The civil rights movements after world war II


With WWII ending the previous decade, the ’50s found the United States and its NATO allies firmly entrenched in the Cold War. Both “colored” people who had fought abroad for U.S. interests and those who stayed behind would no longer tolerate a denial of citizenship through voter suppression, nor would they comply with the legal structures erected by entrenched racist powers to prevent them from building economic wealth. Confident of their rights as full citizens, they continued to chip away at racist practices and policies by challenging the laws that held them firmly in place.

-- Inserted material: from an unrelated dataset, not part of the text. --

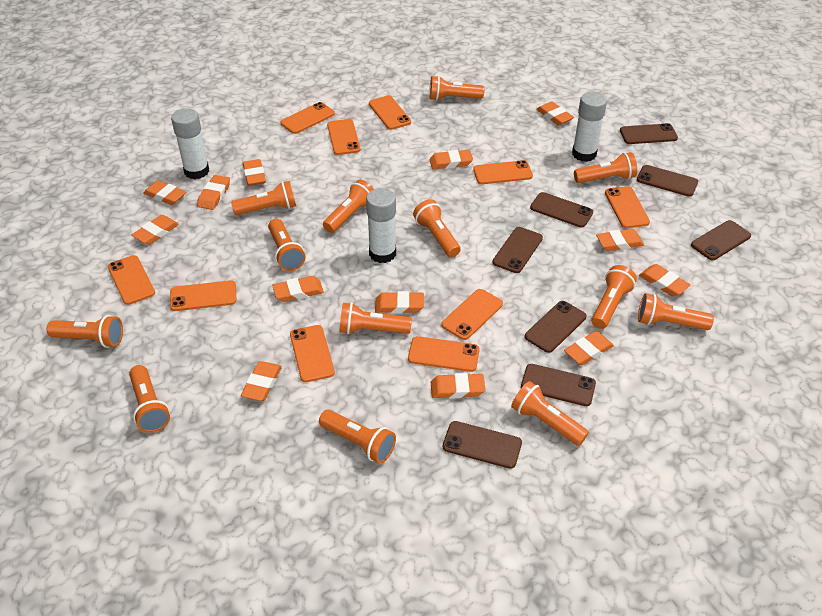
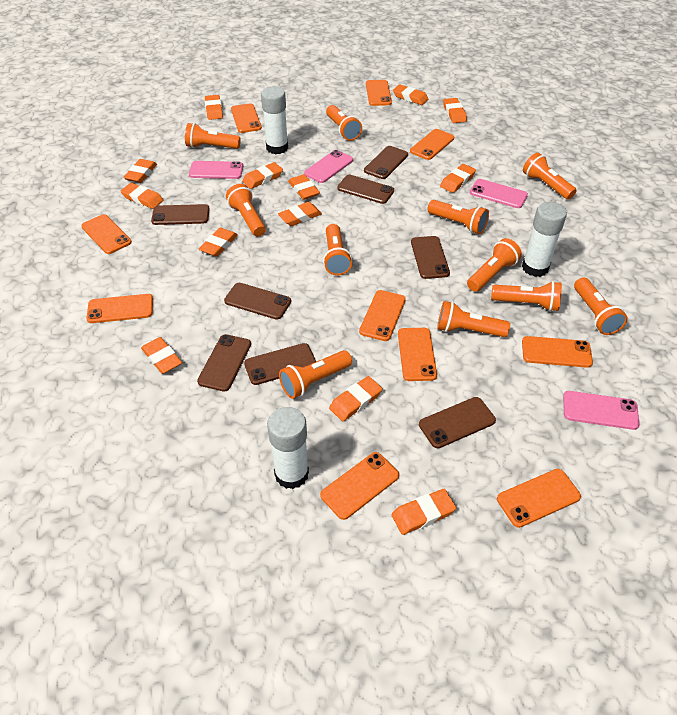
orange flashlight: 13 -> 11
pink phone: 0 -> 4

The ’50s saw the Supreme Court declaring segregation unconstitutional and illegal in: D.C. restaurants (1951), public education (1954), public housing (1954) and public transportation (1956). Congress established the Civil Rights Act of 1957, the first legislation of its kind since Reconstruction, which created the Civil Rights Division of the DOJ and the Federal Civil Rights Commission, two agencies that allowed federal investigation and criminal pursuit of individuals and institutions found to be prohibiting American Negroes from fully exercising their full rights as citizens.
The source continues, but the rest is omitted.